吴荣宗博士于2005年获得加州大学伯克利分校土木工程博士学位,此后在加州大学路面研究中心担任研究员至今。他的主要研究兴趣包括柔性路面的建模、测试和设计等方面。他当前专注于柔性路面力学-经验法设计的研究。
报告内容:
At the core of a mechanistic-empirical (M-E) pavement design method is a collection of performance models that each predicts the development of a specific pavement distress, such as fatigue cracking and surface rutting. Each model has both mechanistic and empirical parts. The empirical parts need to be calibrated to remove bias and increase prediction accuracy. This process has traditionally been conducted with small numbers of field sections for which materials may or may not have been sampled and tested. In this seminar, the speaker presents a new calibration approach that uses network-level field data and state-wide distributions of material properties, without having to sample and test every individual calibration section. The calibration of the fatigue and reflection cracking models for CalME, the M-E design software developed for the California Department of Transportation, is used as an example to illustrate the new approach. The new approach works by correlating the statistical distributions of M-E design inputs with the statistical distribution of pavement performance, both at the network level. The results showed that the new approach can overcome some of the network-level data limitations and provides a reasonable calibration ready for routine pavement design.
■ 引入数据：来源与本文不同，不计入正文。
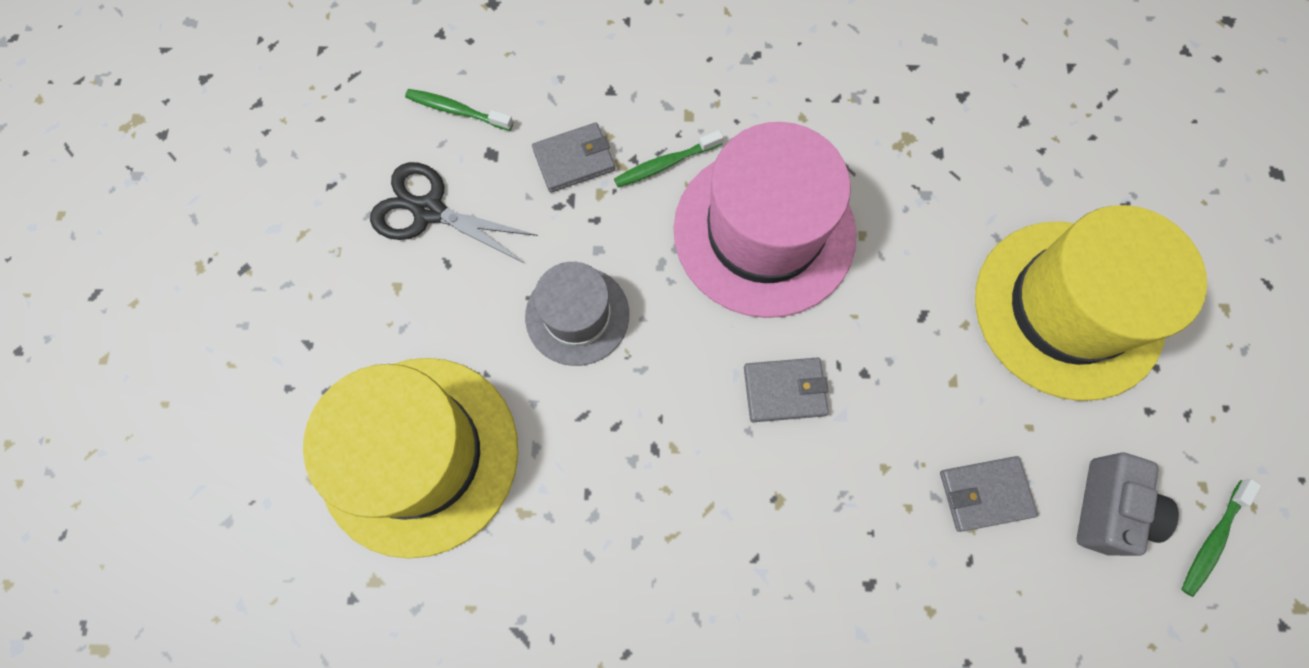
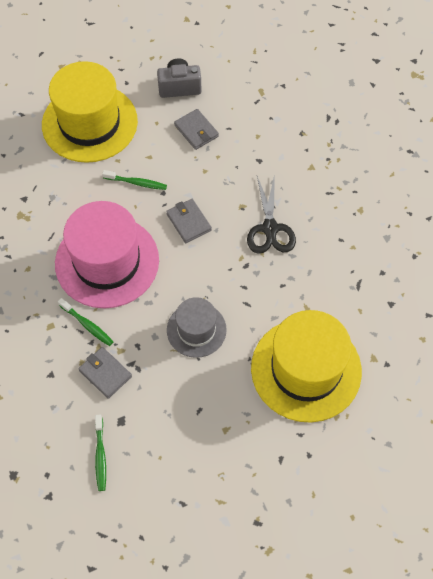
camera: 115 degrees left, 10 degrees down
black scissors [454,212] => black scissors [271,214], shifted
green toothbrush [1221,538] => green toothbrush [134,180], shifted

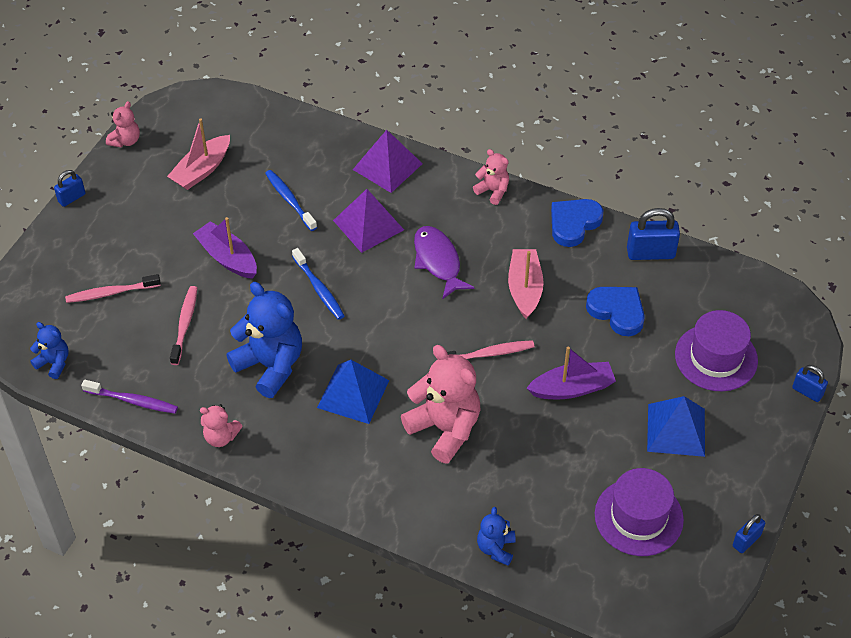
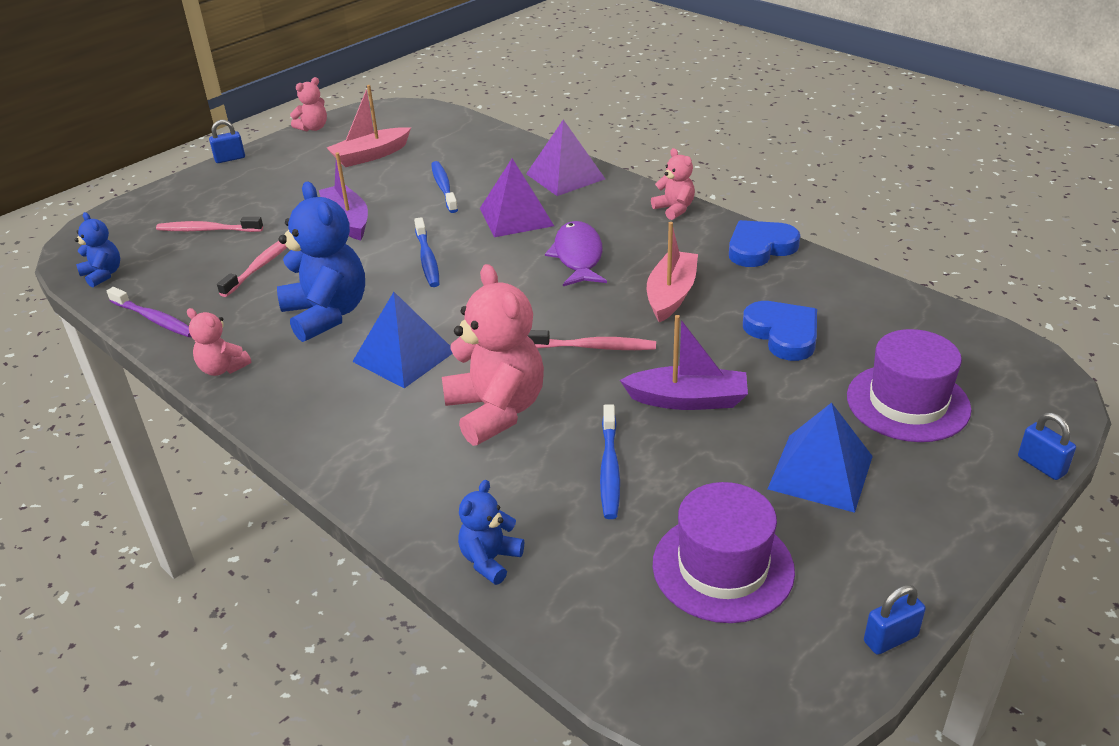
camera: 20 degrees right, 15 degrees down
blue padlock [653,234] => nothing
nothing => blue toothbrush [610,461]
一个力学—经验(M-E)路面设计方法的核心是其包括的各种性能预测模型。每个性能模型用来预测一种路面病害的发展。这些病害具体可以是疲劳开裂,表面车辙等等。每种性能模型都包括力学部分和经验部分。其中经验部分需要校准以消除偏差并提高预测精度。传统上,经验部分是利用少量现场路段的观测数据进行校准,而且常常会包括对现场路段所使用的材料进行取样和测试。在本次研讨会上,报告人将介绍一种新的校准方法。该方法使用路网级现场观测数据和代表全网的路面材料数据来进行校准,而不需要对每个单独的校准路段进行采样和测试。本报告用为加州交通厅开发的M-E设计软件CalME中的疲劳和反射裂缝模型为例来展示这种新的校准方法。该方法在路网层面上建立M-E设计的输入数据和路面实测性能的统计分布之间的相关关系。结果表明,这个新方法可以克服一些路网级数据的不足,为常规路面设计提供合理的校准。